The heightened profit margin for professionals reflects the reality that on goods the profit margin is less vis-à-vis on services. Both get section 80C deduction upto Rs 1.5 lakh if they care to save in the prescribed avenues among others.

Finance Minister Arun Jaitley must ponder over this logical question in Union Budget 2018-19---Why not give a low income employee a similar treatment? A low income employee may be defined to be the one whose gross salary income is not more than Rs 15 lakh. Why not deem just 60 percent of such salary as his taxable salary income?

Before someone raises the apple and oranges objection (you cannot compare a professional and a low income employee just as you cannot an apple and orange), let me offer the rationale for seeking parity of tax treatment among small income earning men and women. One of the canons of taxation is horizontal equity.

If a professional with gross receipts of Rs 10 lakh can be presumed to have earned just Rs 5 lakh with no proof asked, then in all fairness a low income income earning employee with a tighter norm of smallness should also be let off lightly. That a professional incurs business expenditure whereas a low income earning employee doesn’t is a technicality that should not be allowed to come in the way of according parity of tax treatment.

There could be a pedantic objection as well---the 40 percent deduction sought may be a huge standard deduction from salary. But the point is if professionals can be given a 50 percent standard deduction, there is nothing wrong in employees being given a 40 percent standard deduction.

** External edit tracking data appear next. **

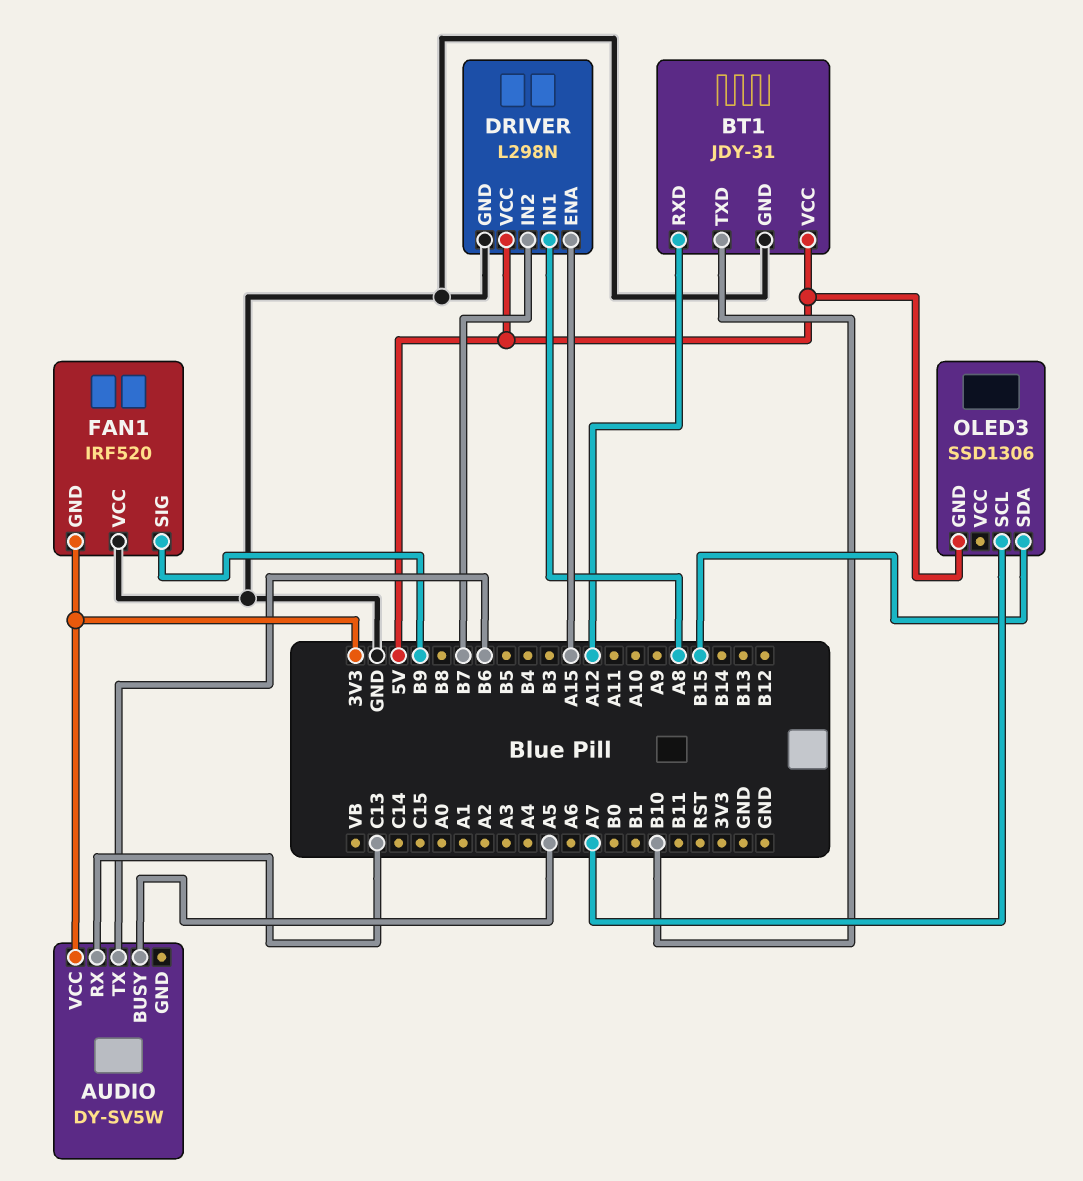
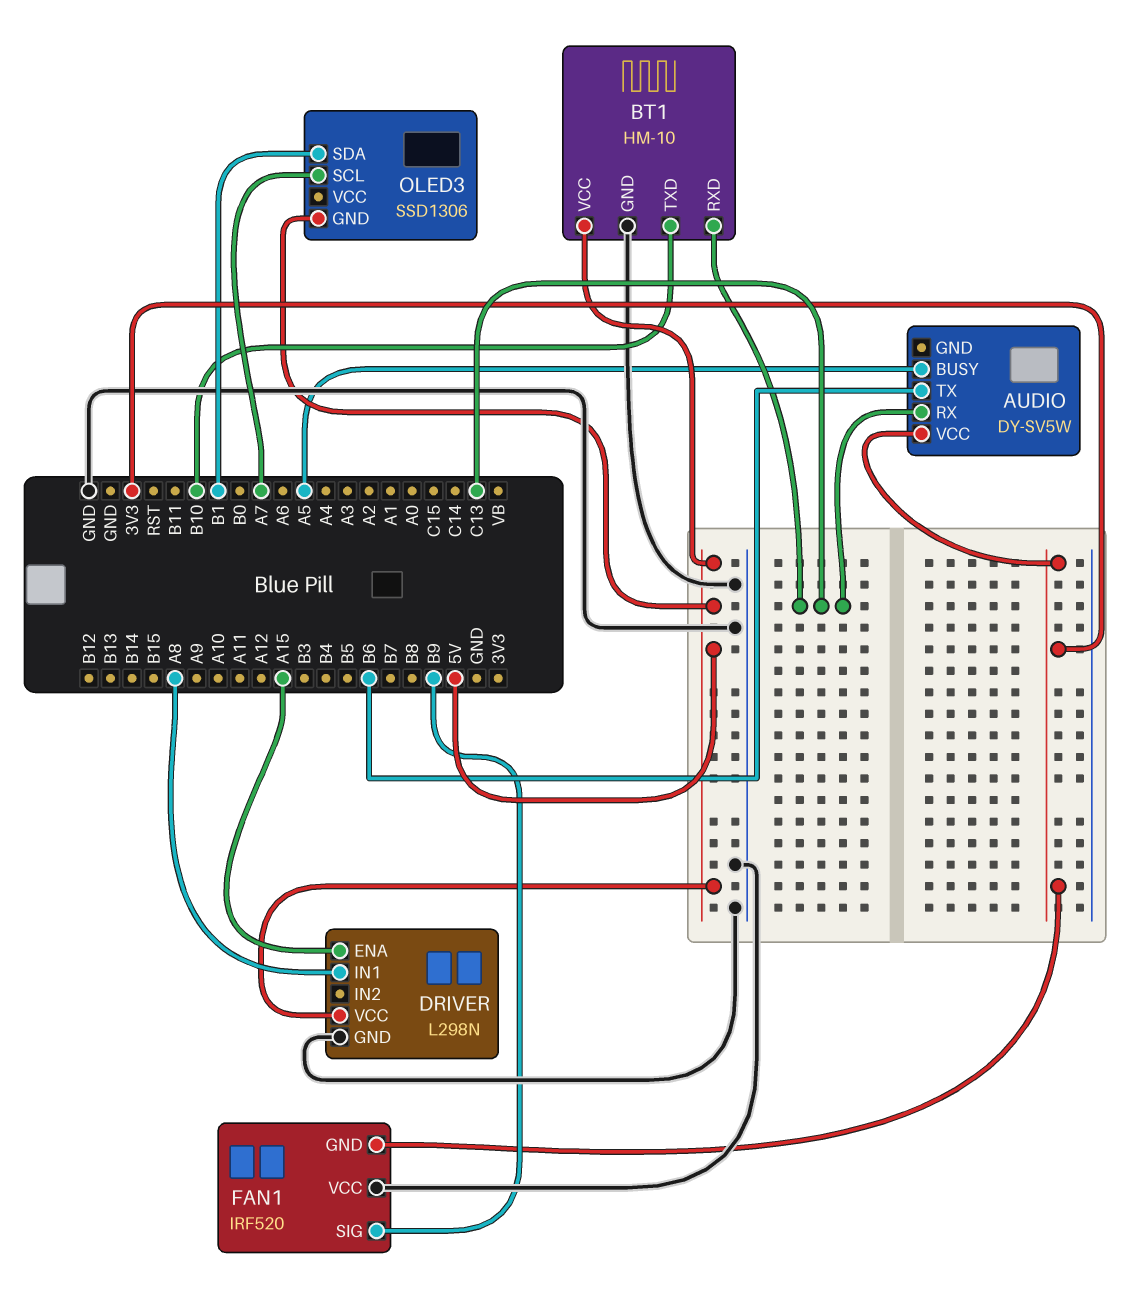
BT1: JDY-31 -> HM-10
BT1 pin RXD: A12 -> C13
DRIVER pin IN2: B7 -> none
OLED3 pin SDA: B15 -> B1

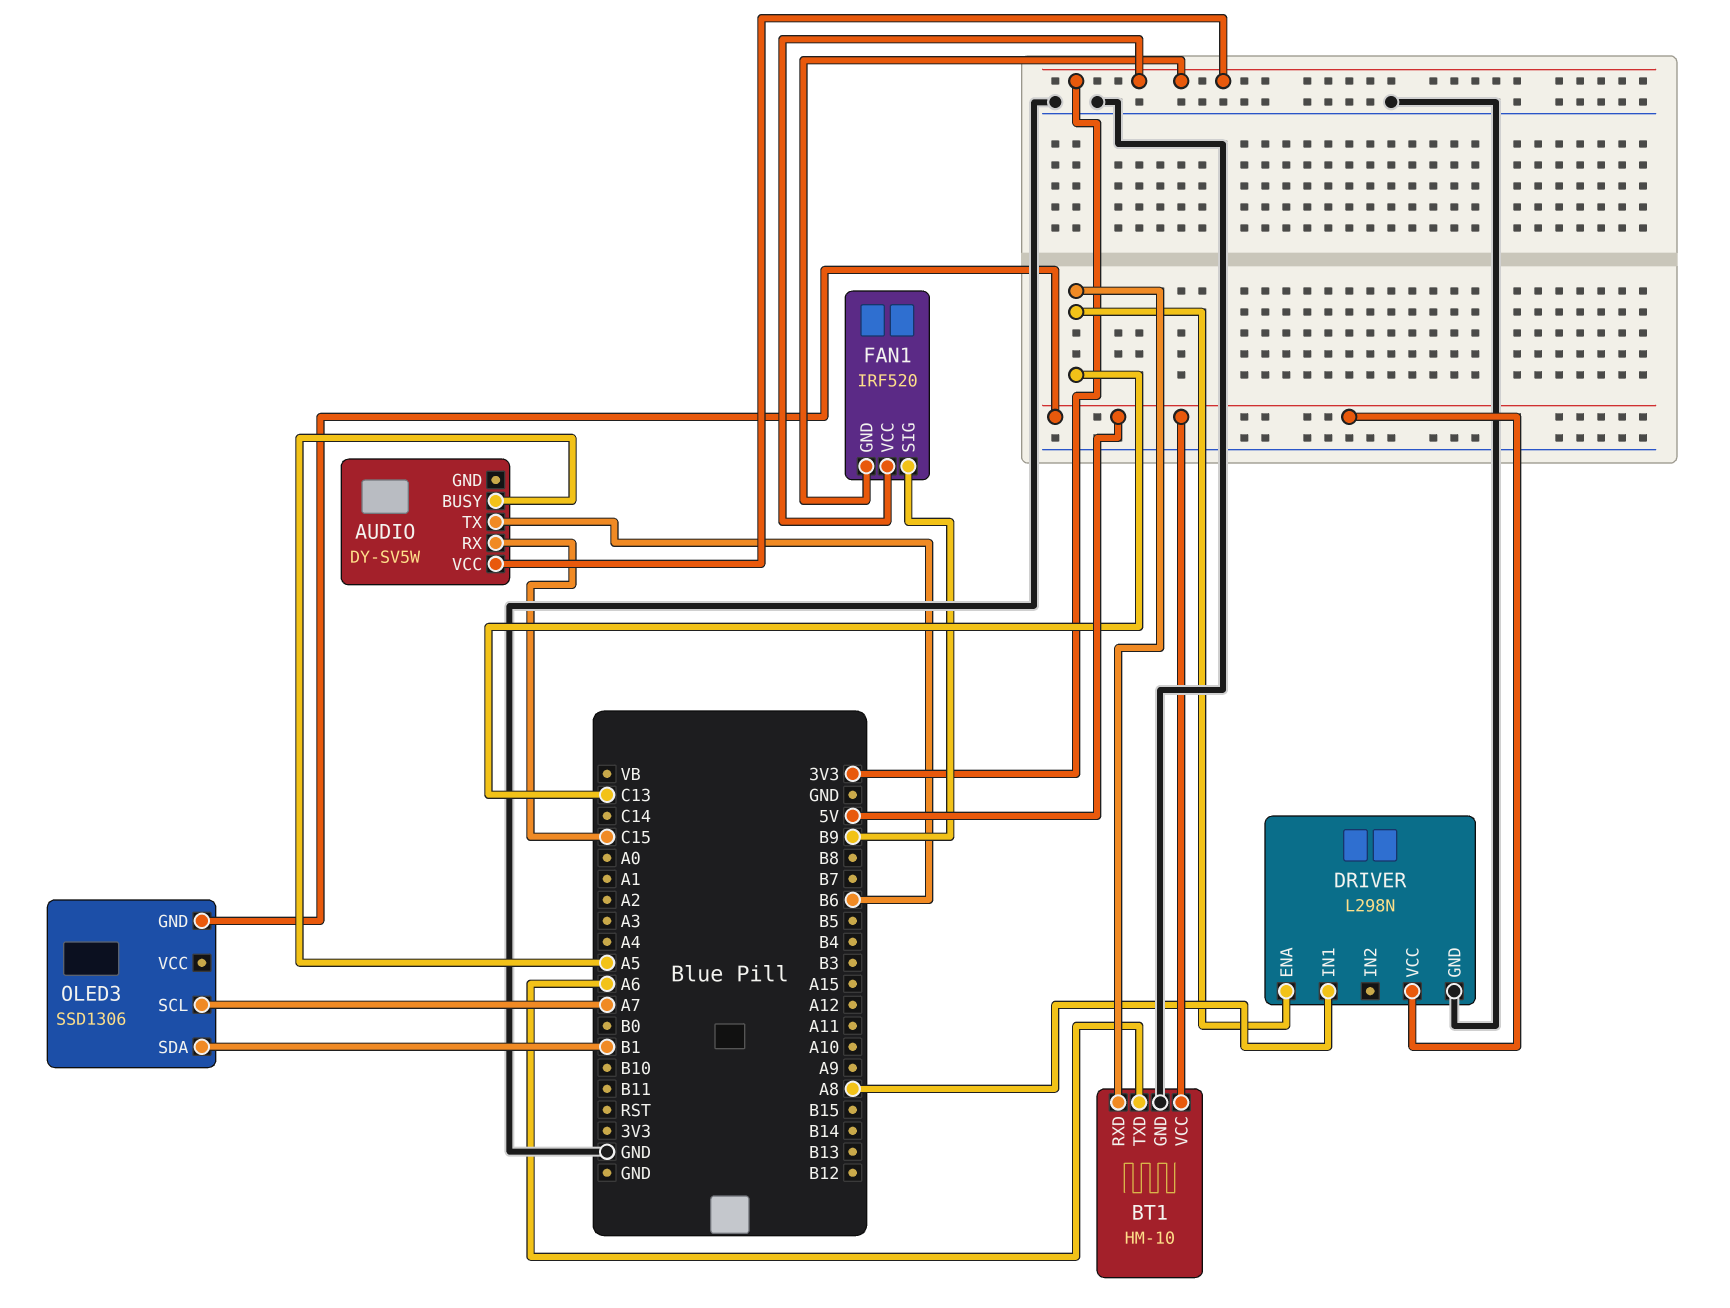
AUDIO pin RX: C13 -> C15
BT1 pin TXD: B10 -> A6
DRIVER pin ENA: A15 -> C13
FAN1 pin VCC: GND -> 3V3

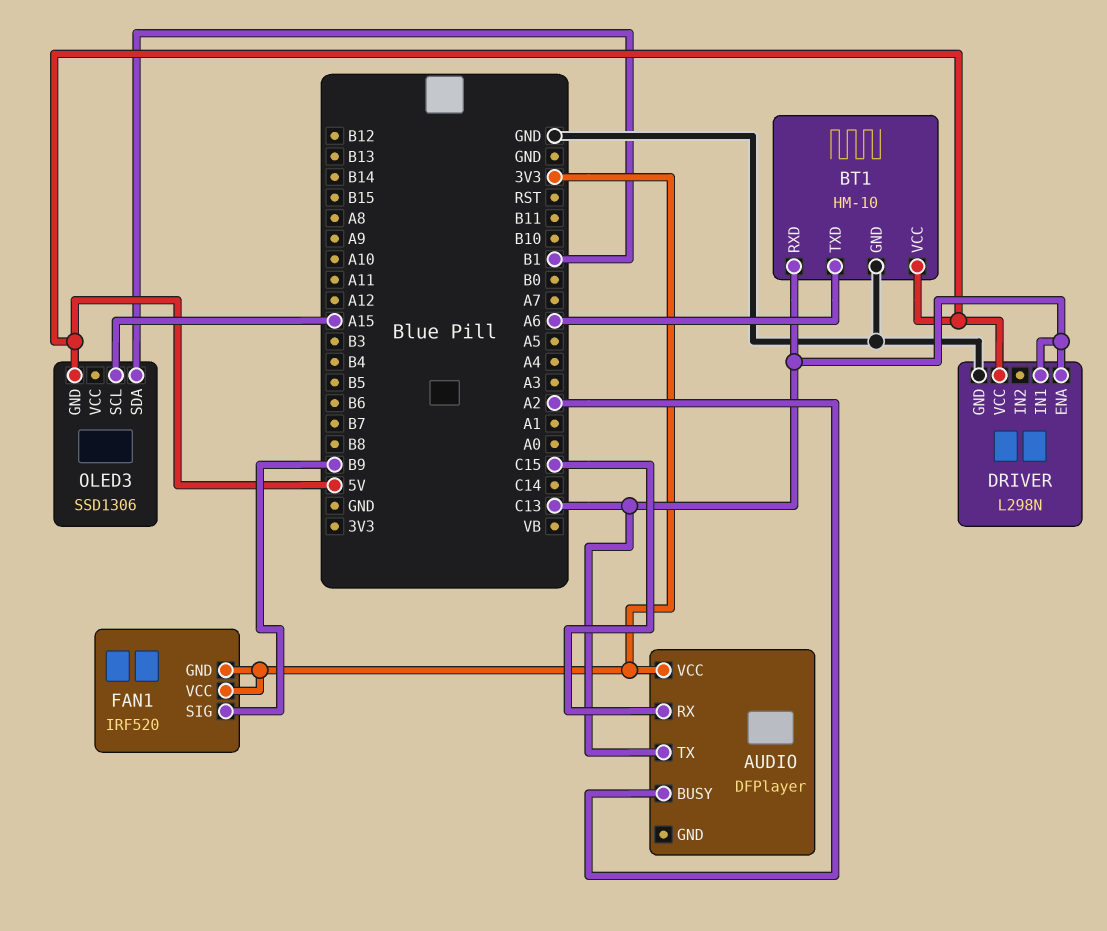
AUDIO: DY-SV5W -> DFPlayer
AUDIO pin BUSY: A5 -> A2
AUDIO pin TX: B6 -> C13
DRIVER pin IN1: A8 -> C13
OLED3 pin SCL: A7 -> A15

The Budget would throw pell-mell would be another extreme, alarmist reaction what with intuitively almost 80 percent of the salaried employees making the grade as low income employees. The answer lies in extending the tax net to bring more and more businessmen and professionals and hitherto hard-to-tax category into the tax net as well as in taxing the capital market more fully and not in refusing to give parity of treatment among small traders,  professionals and low income employees.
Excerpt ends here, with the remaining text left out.